By Scott Kozlowski aka Scottkoz20

With the current news out of Phoenix about the legal issues that surround the survival of the Coyotes, there have been rumblings about Winnipeg getting their franchise back.  Phoenix is not the only franchise in despair.  The ownership situation in Atlanta is causing people to think that the Thrashers could move to Quebec City.

Winnipeg and Quebec City share the bond of losing an NHL franchise in the mid-1990s after years of losing money and viability to survive in Canada.  Fast forward 15 years and both cities have either built (MTS Centre in Winnipeg) or are planning (Videotron Amphitheatre in Quebec) to build an arena and are looking for a primary tenant.

Some people think that it didn’t work before, how can it work now?

The single biggest factor is the Canadian Dollar is about 30% stronger today that it was 15 years ago against the US Dollar.  In June of 1995, when the Nordiques moved to Denver, $100/CAD was worth only $72.60/USD.  During that season, the Nordiques payroll was $8.9 Million/USD (12.257 Million/CAD). The average ticket price was $31.71/USD during that season.  However, all of the ticket revenue was taken in Canadian Dollars for an adjusted average of $43.66/CAD.  There were 24 home games for the Nordiques during that season with a capacity of 15,176 at Le Colisée. Meaning the maximum revenue they could bring in from their home dates was $15.903 Million/CAD (this is assuming every game was a sell-out)

After paying the players, this left only 3.65 Million/USD to pay for operating expenses, non-player salaries, etc. 

In Winnipeg, it was worse. When the Jets left Manitoba in 1996, the value of the Canadian Dollar was higher, but not significantly as $100/CAD was worth only $73.30/USD (or .60 per $1.00/USD).  The average ticket price during the 1995-96 season was $23.82/USD ($32.50/CAD) giving a maximum ticket revenue for the Jets of around $20 Million/CAD for the 40 home dates.   The average attendance was less than 12,000 during the 1995-96 season in Winnipeg, making ticket revenue closer to $15 Million/CAD.   The payroll for the 1995-96 Jets was $28.1 Million/USD (or $38.384 Million/CAD)!!!!!!!!

Do you need me to show you that the Jets were operating in the red?

So, let’s fast forward to today. The current value of the US Dollar against the Canadian Dollar is $100/US to $102.11/CAD.  Meaning the value of the Canadian Dollar has increased nearly $30 per $100 since the Nordiques and Jets moved from Canada. 

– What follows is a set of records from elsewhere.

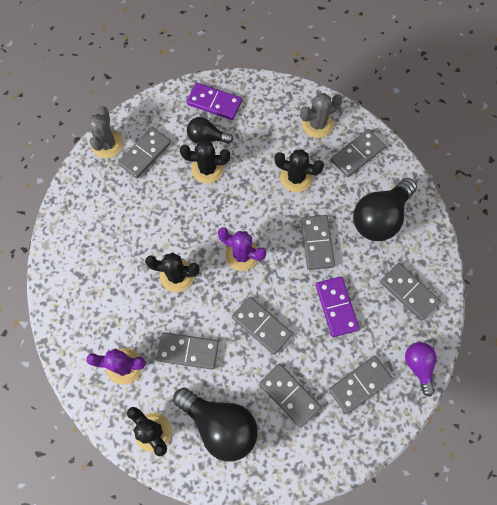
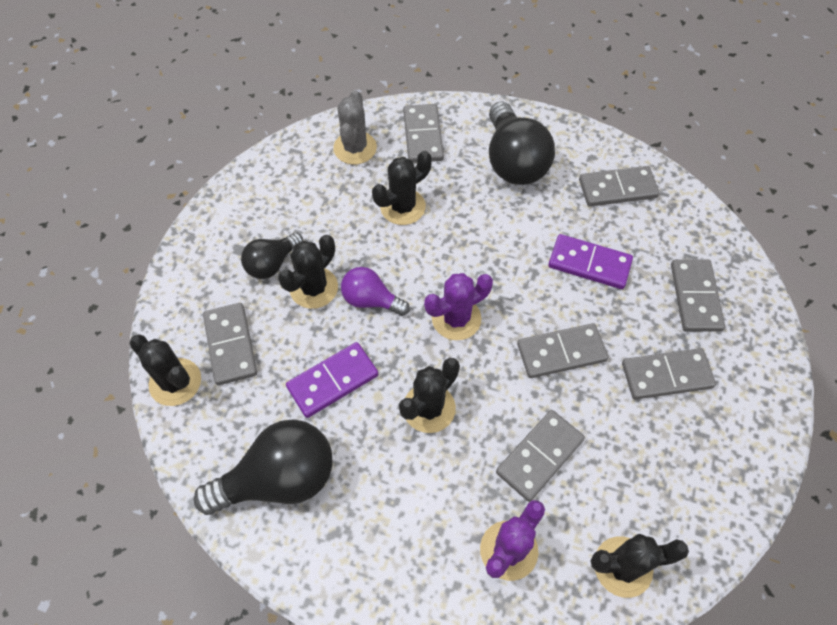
camera: 55 degrees left, 10 degrees down
(107, 144) = (175, 382): grey cactus -> black cactus
(214, 103) = (233, 228): purple domino -> purple domino (332, 381)
(220, 425) = (660, 476): black light bulb -> black light bulb (279, 479)
(317, 243) = (499, 235): grey domino -> none
(418, 366) = (706, 231): purple light bulb -> purple light bulb (371, 300)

Let’s look at if a team were to move into Winnipeg’s 15,015 seat MTS Centre. The average ticket price during the 2009-10 season was $51.41/USD ($50.35/CAD). So if a team were to move into Winnipeg and charge that amount for tickets, they would make 31.648 Million/USD from ticket sales. The Salary Cap floor is $44 Million/USD, leaving a $12.5 Million/USD gap.  In order for a team to break even, they would need to charge an average of $71.43/USD ($70/CAD) per ticket at the 15,015 seat MTS Centre, which is a possibility.

On the flip side, the planned arena in Quebec is slated to handle 18,000+ for hockey. Using the same average ticket numbers, this would be about $38 Million/USD from ticket sales, leaving about $6 Million Dollar gap.

Obviously, ticket sales are not the only source of revenue for an NHL team but it is by far the biggest source.  The NHL does not have a lucrative TV deal like the NFL and NBA has and the teams need to rely on the fans to stay afloat.  Additionally, what happens when the Canadian Dollar declines against the US Dollar?  It was only 2 years ago that the Canadian Dollar was worth less than 80 cents for a short time, and over the past 20 years, it’s typical that the Canadian Dollar is worth 80 cents or less.

Is it possible for Canada to support a 7th or 8th team? I believe so, as long at the Canadian Dollar can stay strong.  If you were to press me to make a choice between Winnipeg and Quebec City, I’d believe Quebec City would have a better chance of survival, based on the numbers.